Zur Therapie depressiver Störungen stehen in Deutschland zahlreiche Medikamente zur Verfügung, die je nach Strukturformel oder Wirkmechanismus in verschiedene Klassen unterteilt werden. Sie wirken jedoch letztlich zum Großteil nahezu ähnlich, indem sie im synaptischen Spalt über verschiedene Mechanismen Einfluss auf die Neurotransmitter- und hier unter anderem die Serotonin- und Noradrenalin-Konzentrationen nehmen.
So auch die sogenannten Selektiven Serotonin-Reuptake-Inhibitoren (SSRI), die zu den häufig verschriebenen Antidepressiva zählen. Bekannt ist, dass sie durch die Hemmung der Wiederaufnahme von Serotonin (auch 5-Hydroxytryptamin; 5-HT) im synaptischen Spalt zum Ausgleich intrasynaptischer Neurotransmitter-Dysbalancen und somit zur Stimmungsaufhellung beitragen können.

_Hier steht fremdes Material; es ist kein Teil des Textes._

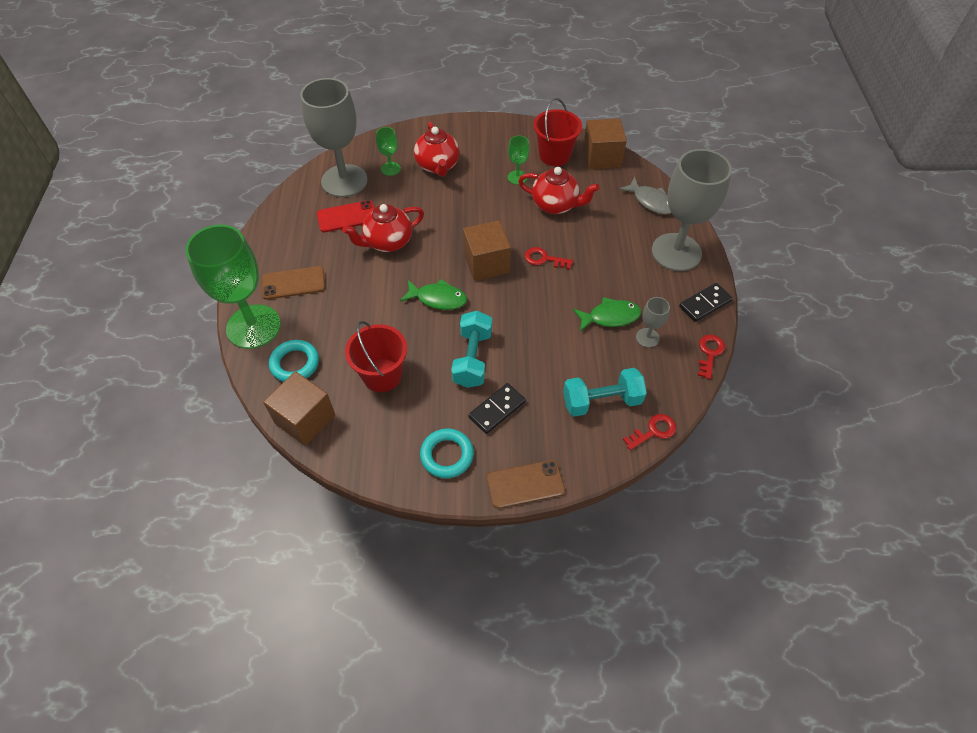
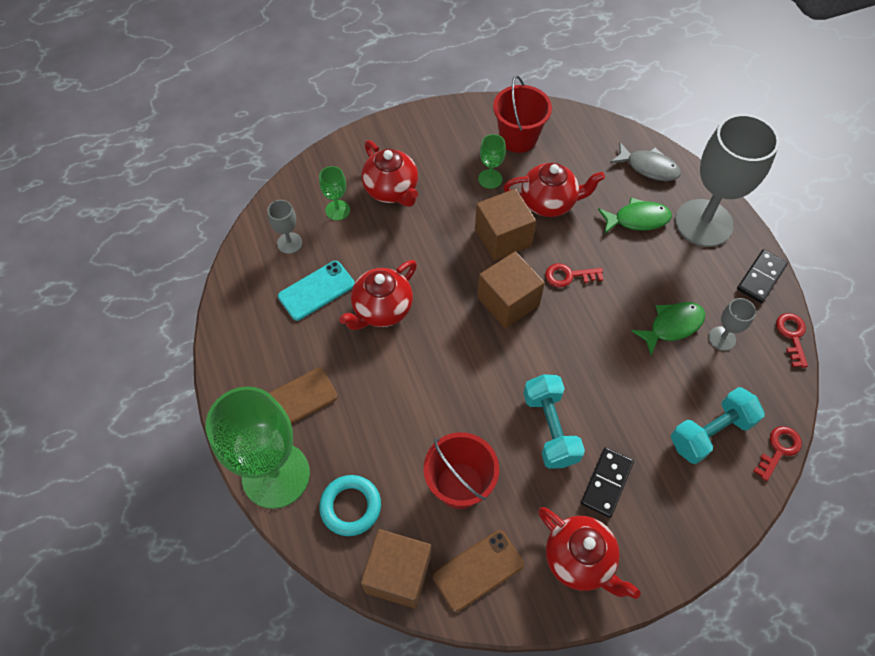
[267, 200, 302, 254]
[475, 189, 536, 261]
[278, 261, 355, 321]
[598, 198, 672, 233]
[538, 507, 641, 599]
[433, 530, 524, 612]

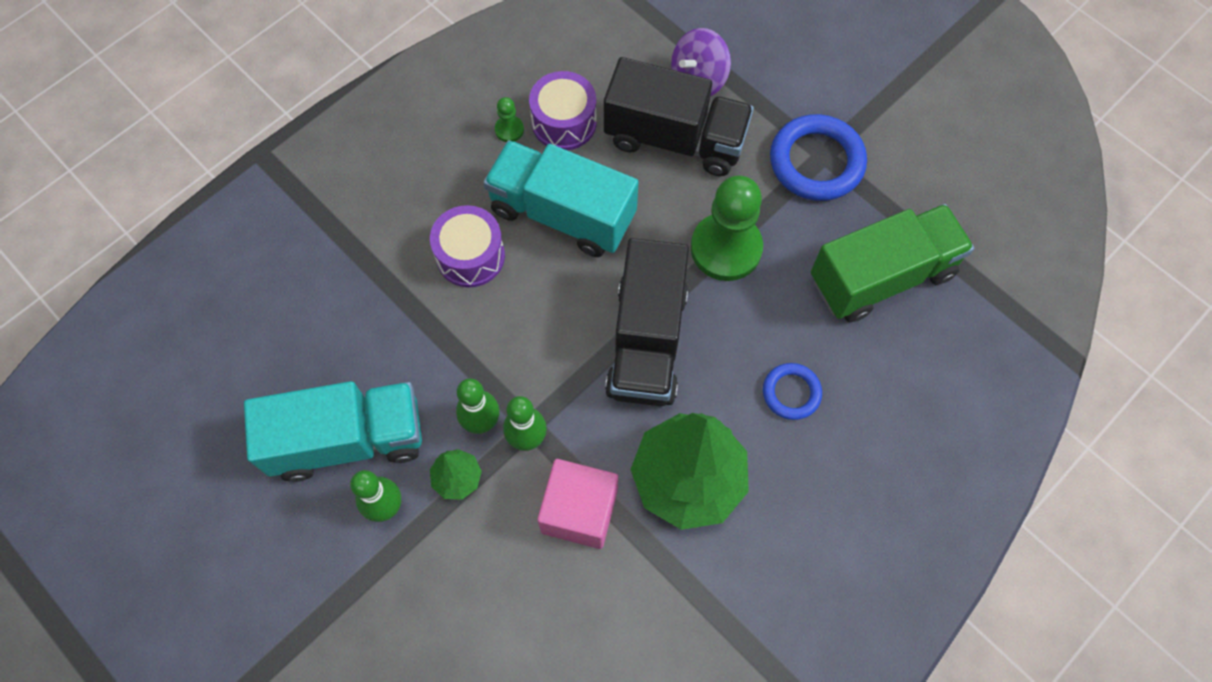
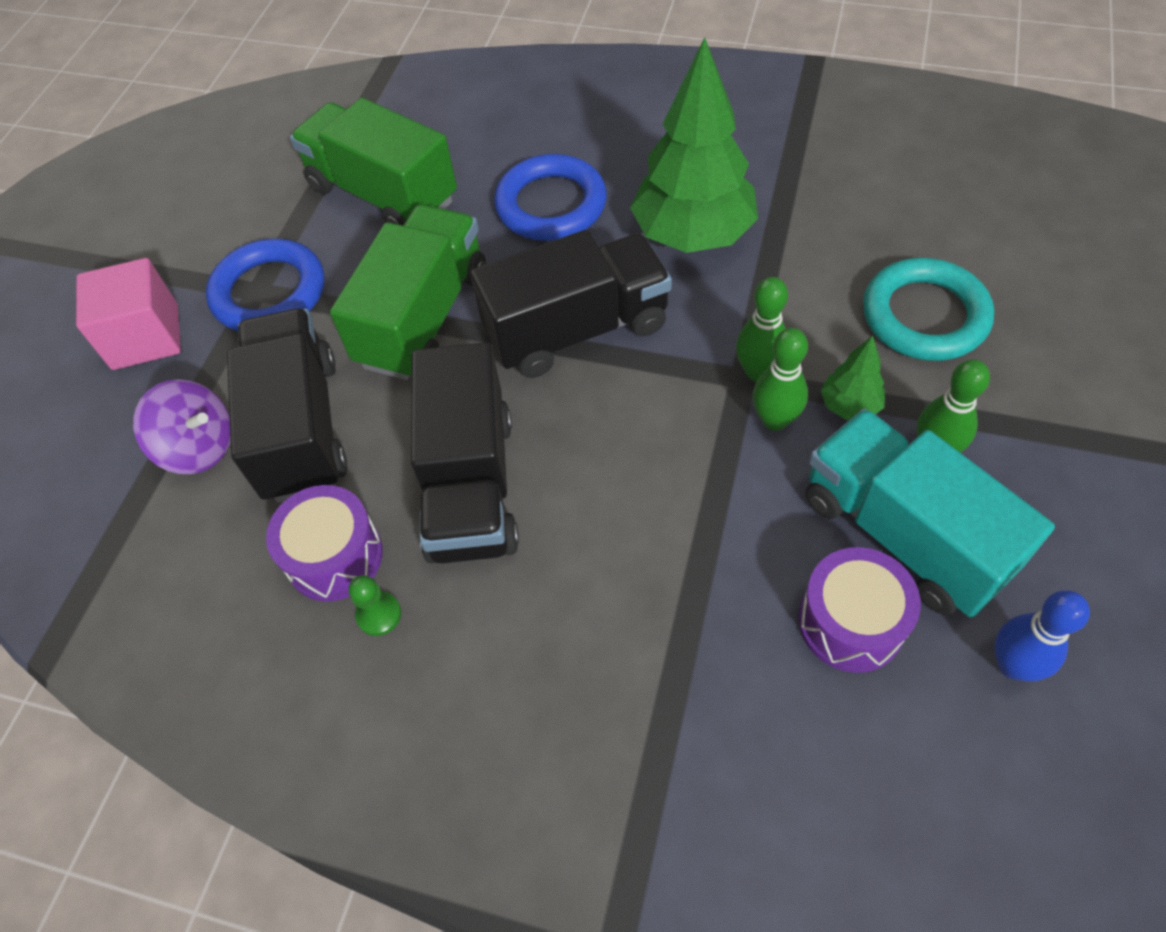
[411, 342, 519, 564]
[330, 204, 486, 380]
[798, 547, 921, 673]
[494, 154, 607, 241]
[76, 258, 181, 370]
[863, 258, 994, 361]
[995, 590, 1090, 681]

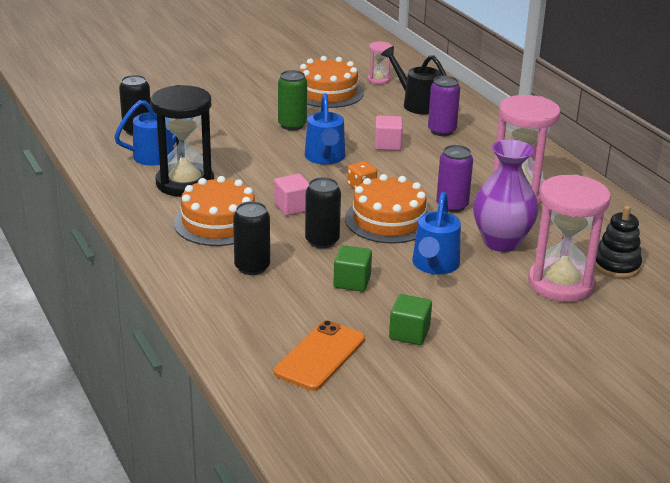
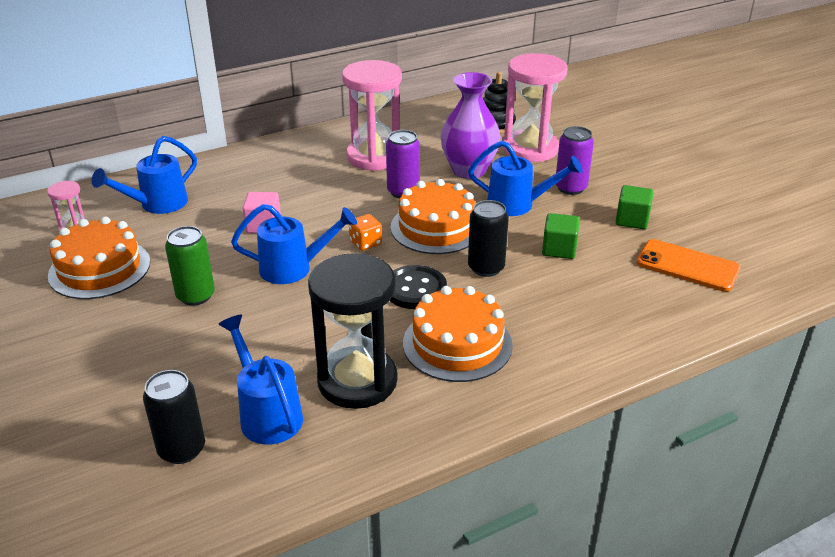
[92, 136, 197, 214]
[556, 126, 594, 195]
[390, 265, 447, 309]
[233, 201, 270, 275] (first image)

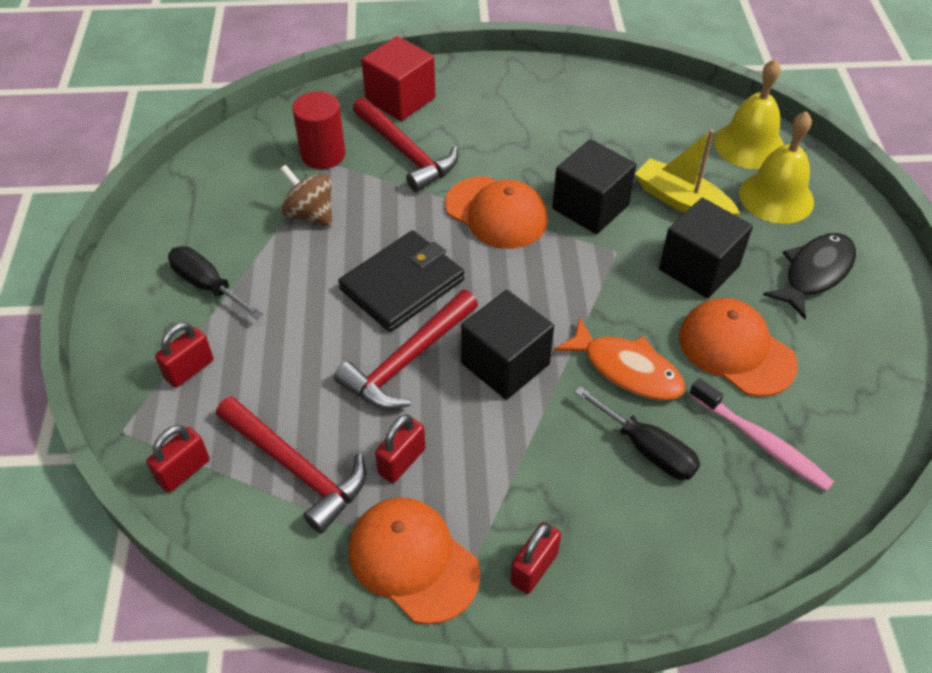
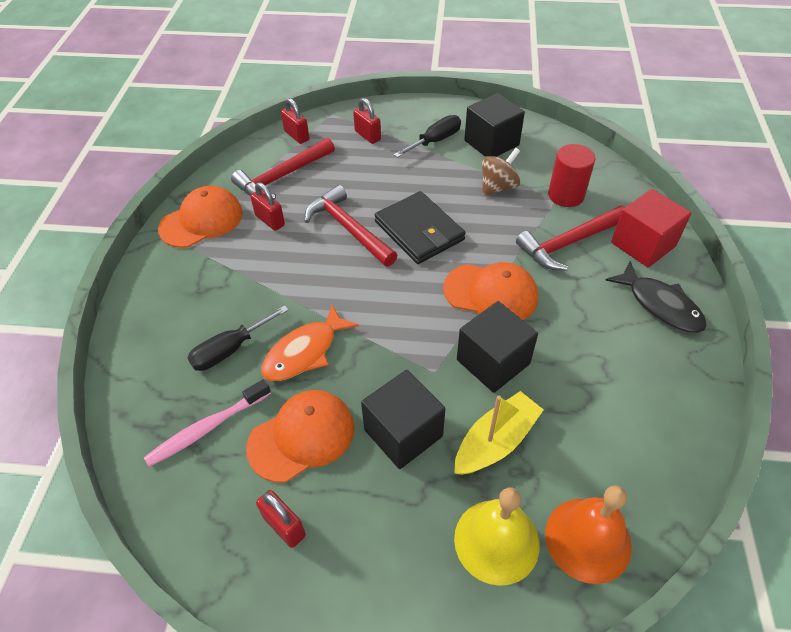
[545, 486, 632, 584]
[443, 262, 538, 320]
[605, 261, 707, 333]
[464, 93, 525, 157]
[256, 490, 306, 548]

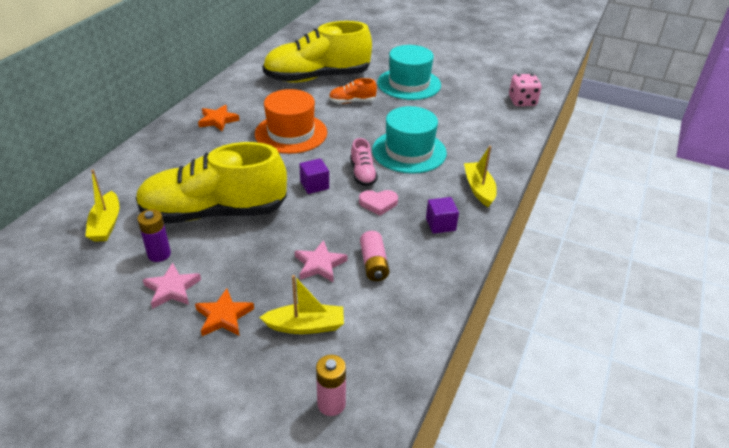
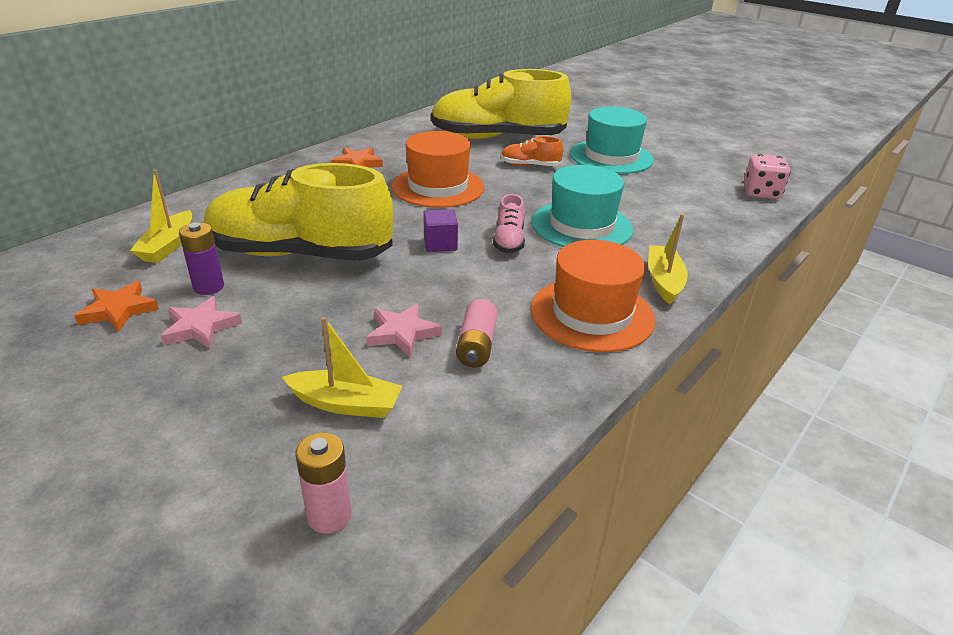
[359, 190, 398, 216] (first image)
[530, 240, 655, 352]
[74, 281, 159, 332]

Die Funktionsweise der SSRI scheint mit dem Drücken der Reset-Taste beim Computer vergleichbar zu sein. »Mitbestimmend, was im Laufe des Lebens im Gehirn gespeichert oder verändert werden soll, drehen SSRI das Gehirn sozusagen auf Neu-Empfang und erleichtern so die Auflösung alter neuronaler Verknüpfungen. Und darum scheint es letztlich bei der Therapie von Depressionen zu gehen, nämlich einmal gelernte Zusammenhänge zu löschen und quasi eine neue Sicht auf die Welt zu gewinnen«, führte der Mediziner weiter aus.
Die erhöhte Neuroplastizität bei SSRI-Gabe habe sich sehr deutlich gezeigt: »Mit Hilfe der Bildgebungsdaten können wir die veränderte Balance zwischen verschiedenen Hirnarealen nachweisen. Manche Gebiete werden stärker beeinflusst als andere und auch die Stärke der Kommunikation zwischen diversen Hirnarealen ändert sich.«
Dieses Wissen, so Lanzenberger, kann zur Entwicklung neuer und noch effektiverer Antidepressiva beitragen. Werde diskutiert, dass wie Antidepressiva auch eine begleitende Psychotherapie zu veränderten Umwelterfahrungen und somit Umlernprozessen führen kann, so müsse auch diese Therapieoption als Chance betrachtet werden, die Plastizität zu fördern.
Im Prinzip könne jedes Gespräch die durch Neurotransmitter gestaltete Mikrostruktur des menschlichen Gehirns verändern. Bei Erwachsenen schlage sich jedoch nicht mehr jede Erfahrung so leicht in den neuronalen Mikrostrukturen nieder wie bei Jugendlichen, Kindern und Babys. »Nie mehr im Leben ist unser Gehirn so aufnahmebereit und verdrahtungswillig«, sagt der Neurowissenschaftler. Nichtsdestotrotz könne es bis ins hohe Alter funktionieren: »Wenn sich beispielsweise unser Arbeitsweg durch eine Baustelle verändert, müssen wir darauf reagieren. Wir lernen um, indem wir uns einen neuen Weg einprägen«, erklärt der Projektleiter das grundlegende Prinzip.
Weltweit und auch in Deutschland erkranken rund 15 bis 17 Prozent der erwachsenen Bevölkerung mindestens einmal im Leben an einer Depression. Frauen sind circa doppelt so häufig wie Männer betroffen. Bei etwa einem Drittel der Patientinnen und Patienten, so heißt es in der Mitteilung der Medizinischen Universität Wien, sind antidepressive Wirkstoffe aus der Gruppe der SSRI effektiv. Ein weiteres Drittel zeigt zumindest relevante Verbesserungen.